The National Science Foundation (NSF) is one of the most prestigious organizations in the American science realm. With its dedication to supporting colleges throughout the nation, the NSF continues to help advance computer science research at Stony Brook University.
Professor Jie Gao is the latest Stony Brook faculty member to earn not one, but two awards from the NSF. Gao has been awarded $250,000 for the NeTS grant (Research in Networking Technology and Systems) along with $100,000 for the Algorithms for Threat Detection (ATD) grant.
“We at the Computer Science Department are very proud of Jie for her exceptional work,” said Interim Department Chair Samir Das. “Serving as one of the lead women researchers, we hope these grants push her forward as she continues to make a difference not only at Stony Brook, but nationally and internationally.”
The ATD grant was awarded to Gao for her project, “Theory and Algorithms for Discrete Curvatures on Network Data from Human Mobility and Monitoring.” The focus of the research is on developing mathematical tools and algorithms for understanding community structures and anomalies in human mobility data that can be of crucial value in many applications.
“The cool thing about this project is to use geometric features, such as the Ollivier Ricci curvature for graph analysis, and we believe that this has a huge potential,” said Gao.
Gao wants to extract stable groups in human mobility patterns to serve as the traffic norm for detecting the abnormal patterns that can be tied to criminal or terrorism events. In doing so, she will also examine how information can spread among the mobile users by exploiting their physical colocation events.
As part of the project, graduate students and postdoctoral fellows will receive training, and Gao will disseminate results through lectures and conference presentations. In the end, software will be developed for practical use.
Gao’s newly awarded NeTS grant from the NSF is also underway. This research seeks to increase privacy protection — an urgent matter with wide impact. Through the use of NeTS funding, new models will be developed to characterize the performance of algorithms in terms of privacy protection effectiveness and data utility.

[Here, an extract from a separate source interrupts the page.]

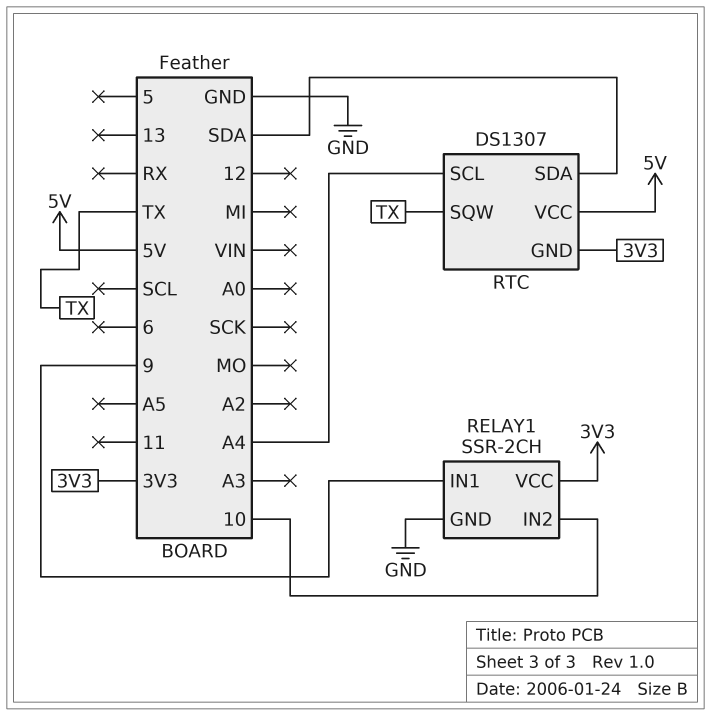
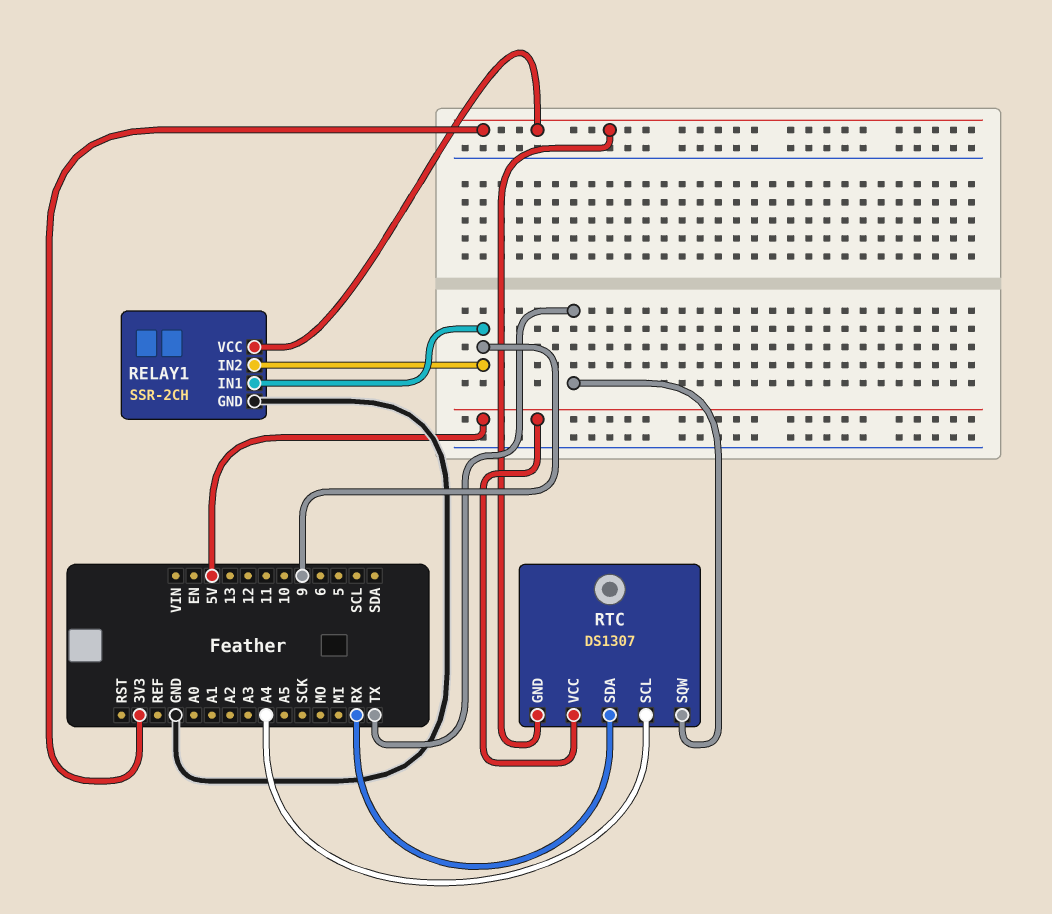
RELAY1 pin IN2: 10 -> 9
RTC pin SDA: SDA -> RX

“We are concerned about the privacy issues in trajectory data collected by wireless devices in an open environment and would like to propose new algorithms to remove the sensitive information while still enabling the mining of useful statistical information for applications,” explained Gao.
About Jie Gao
Jie Gao is an associate professor in the Department of Computer Science at Stony Brook University. She earned a PhD from Stanford University, and her research focuses on algorithms, computational geometry and networks (sensor, wireless and social). Gao spent a year at the Center for the Mathematics of Information at the California Institute of Technology. She is the recipient of an NSF CAREER award and IBM Fellowship. In addition to the ATD and NeTS projects, Gao is also working with students on a number of social contagion and influence studies that examine behavioral changes and influence.